The City of Oxnard is opposed to the bill, stating, "The 1982
Supreme Court decision in Carman v. Alvord validated the
override of property tax limitations to pay the costs of
pensions obligations approved by the voters prior to the
adoption of Proposition 13 in 1978. Later court rulings and
legislation, however, have capped the amount of the property tax
pension override. The City of Oxnard is now at that cap.
Public safety pension benefits in Oxnard were increased after
1978, and the pension contribution associated with that increase
cannot be paid through the override.
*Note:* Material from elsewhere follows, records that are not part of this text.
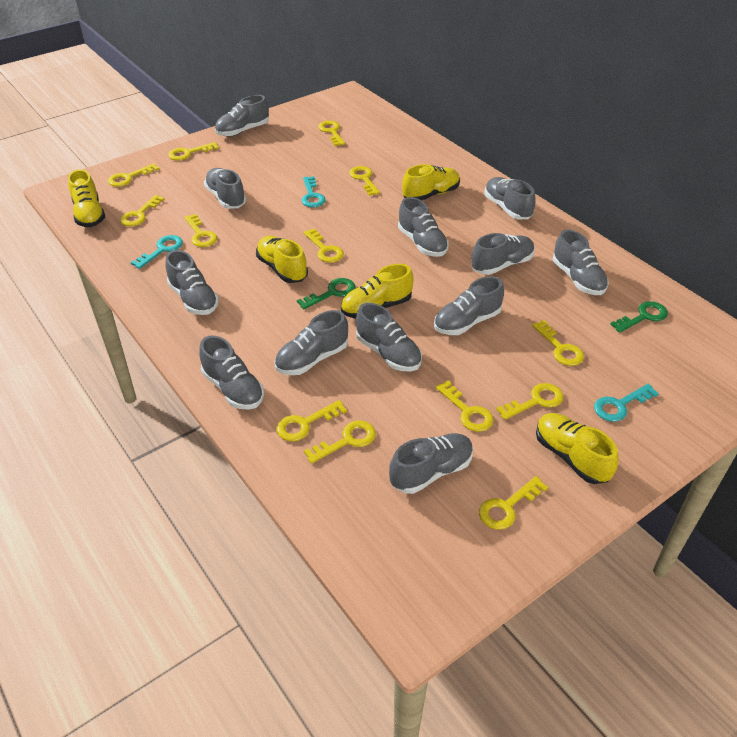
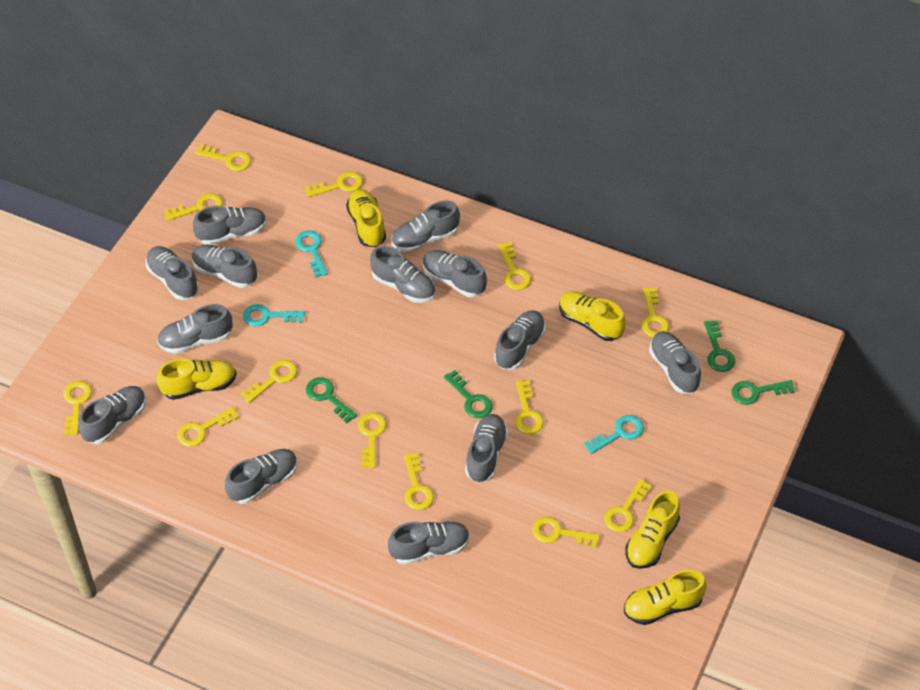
green key: 2 -> 4
grey shoe: 12 -> 13

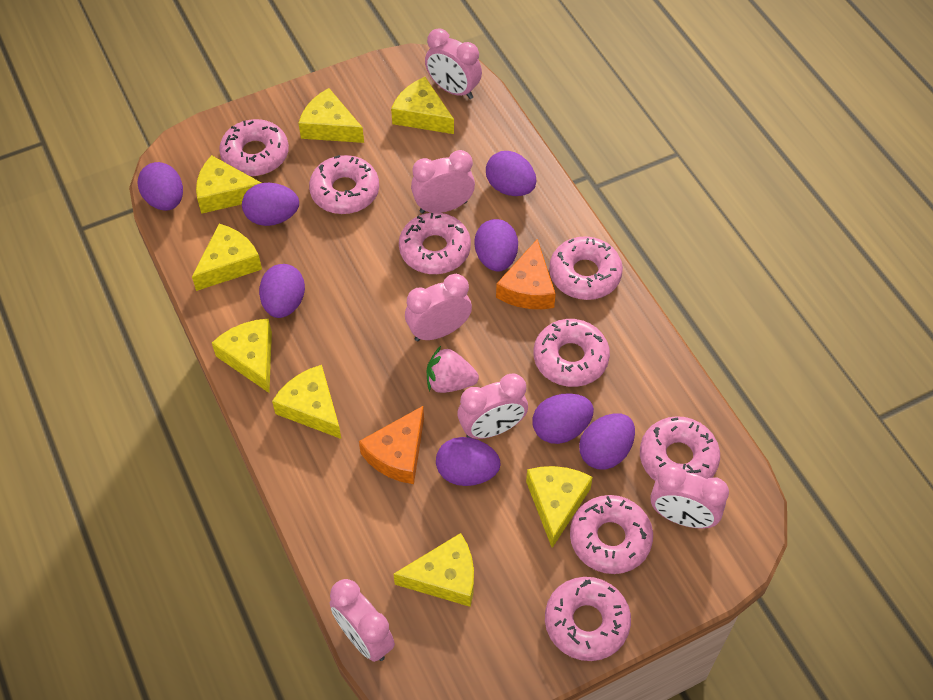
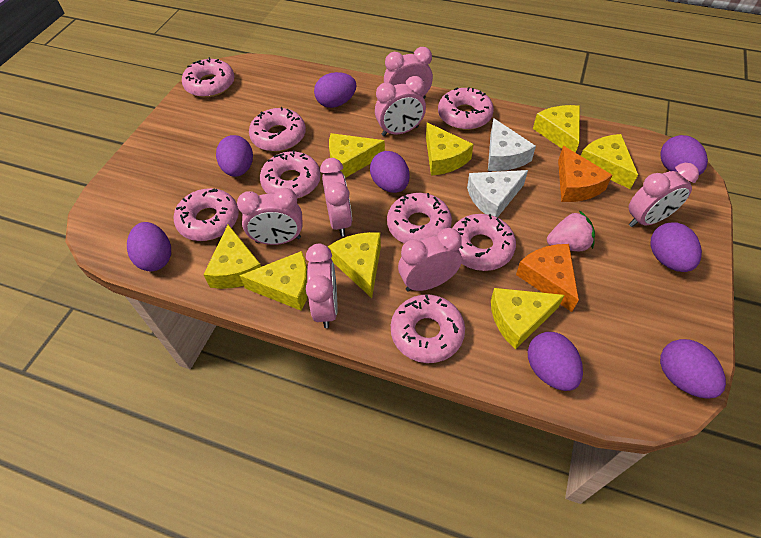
pink clock: 6 -> 7
white cheese: 0 -> 2

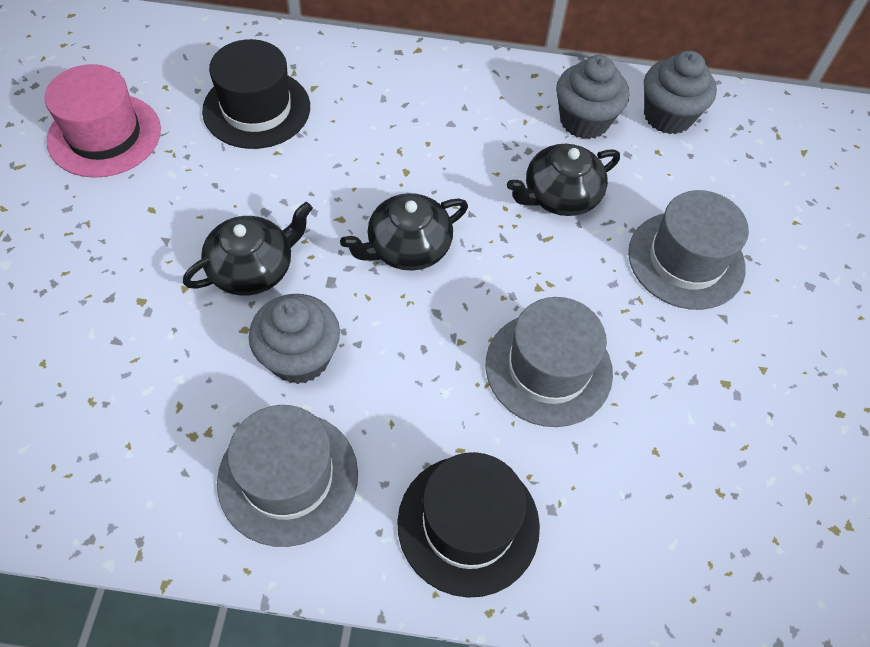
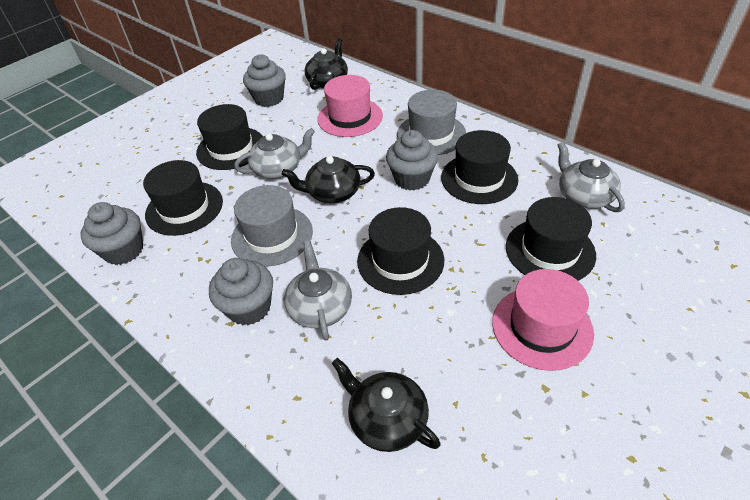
black hat: 2 -> 5
grey cupcake: 3 -> 4
grey hat: 3 -> 2
grey teapot: 0 -> 3
pink hat: 1 -> 2

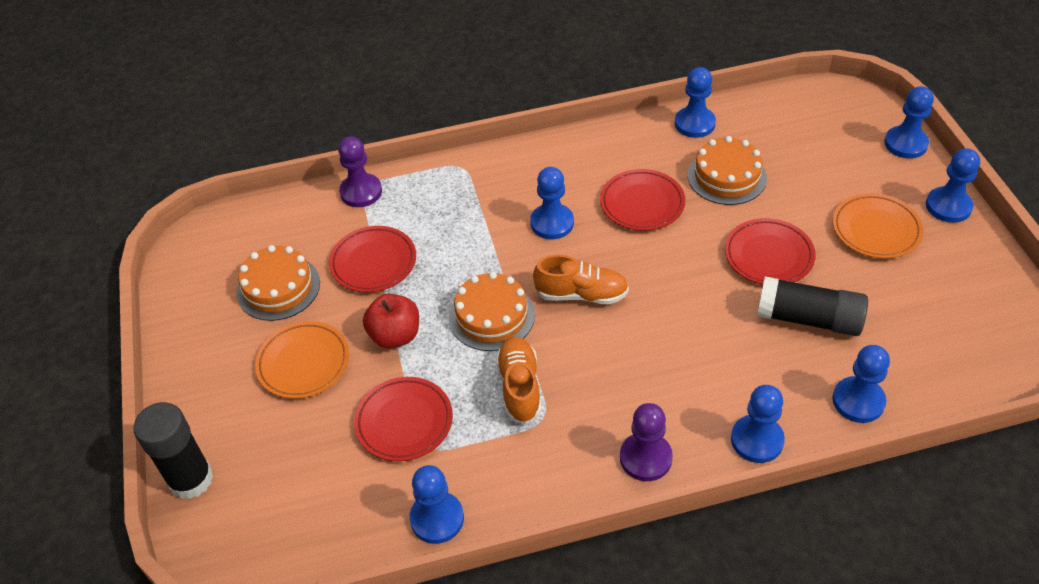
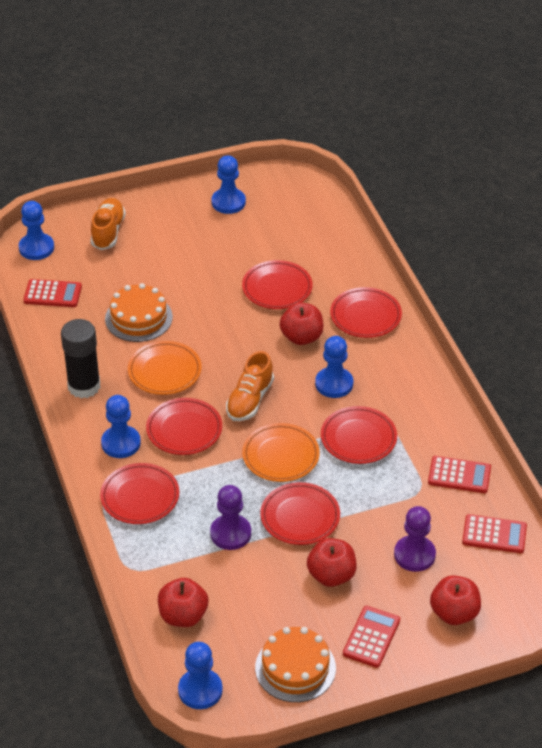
black glue stick: 2 -> 1
blue pawn: 7 -> 5
orange cake: 3 -> 2
red apple: 1 -> 4
red calculator: 0 -> 4
red plate: 4 -> 6

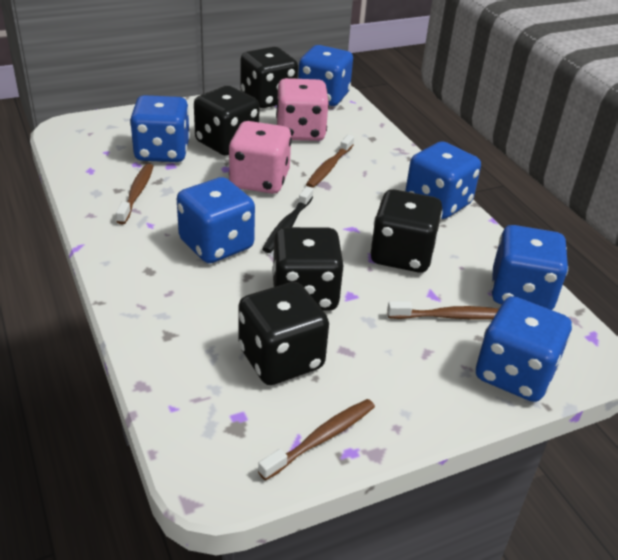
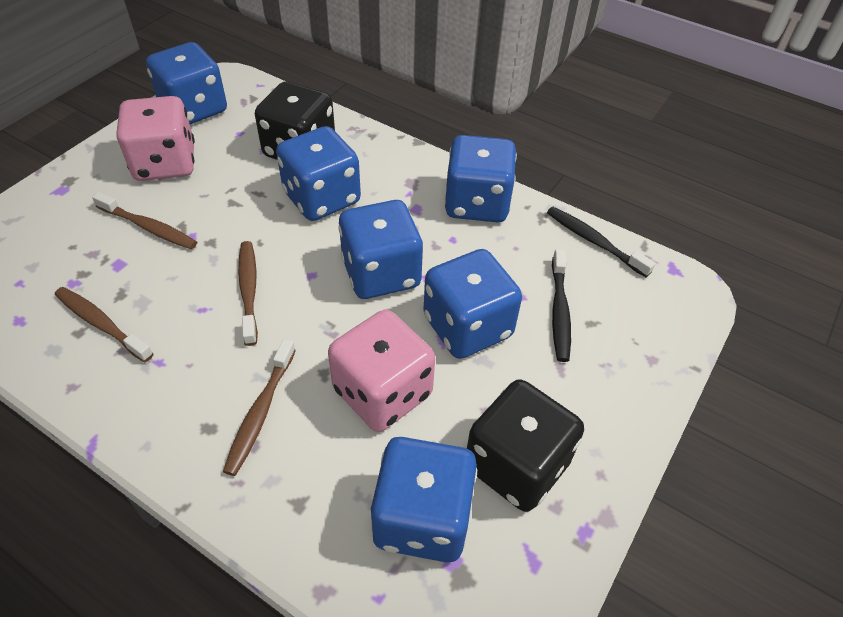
black dice: 5 -> 2
black toothbrush: 1 -> 2

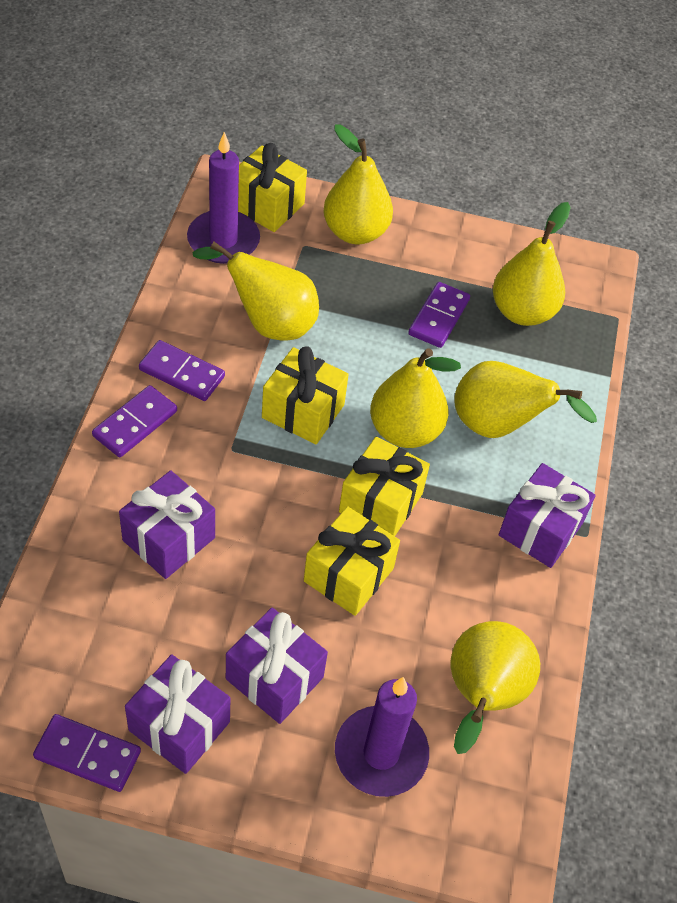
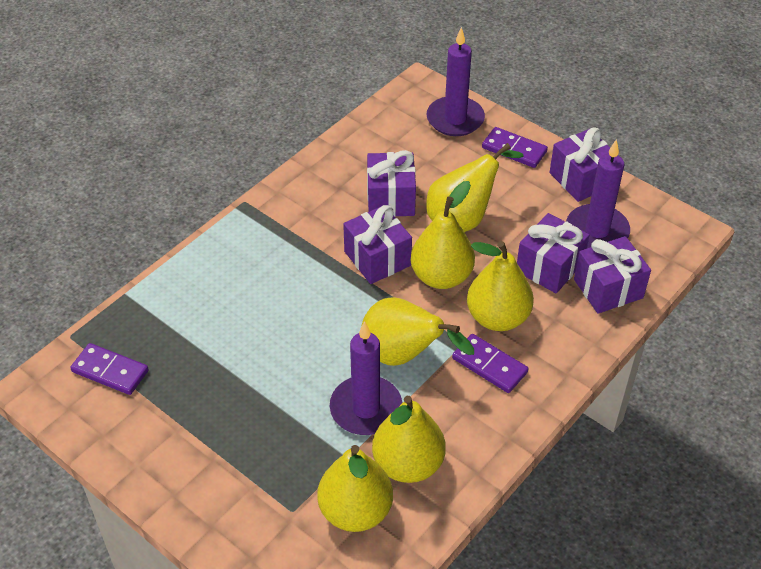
purple candle: 2 -> 3
purple domino: 4 -> 3
purple gift: 4 -> 5
yellow gift: 4 -> 0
Further, the property tax
override rate the City can charge is capped at the rate imposed
in fiscal years 1982-83 and 1983-84."
"As a result of those limitations, the property tax override
cannot cover the full costs of the current level of Oxnard
public safety pension benefits. The proposed Oxnard City Budget
for Fiscal Year 2015-16 projects that the City's General Fund
will have to cover several million dollars in public safety
pension costs. Thus, if these new employees are exempted from
the 50% employee contribution requirement of PEPRA, the costs
for the pension contribution no longer required by the employee
would place an additional burden upon the City's General Fund."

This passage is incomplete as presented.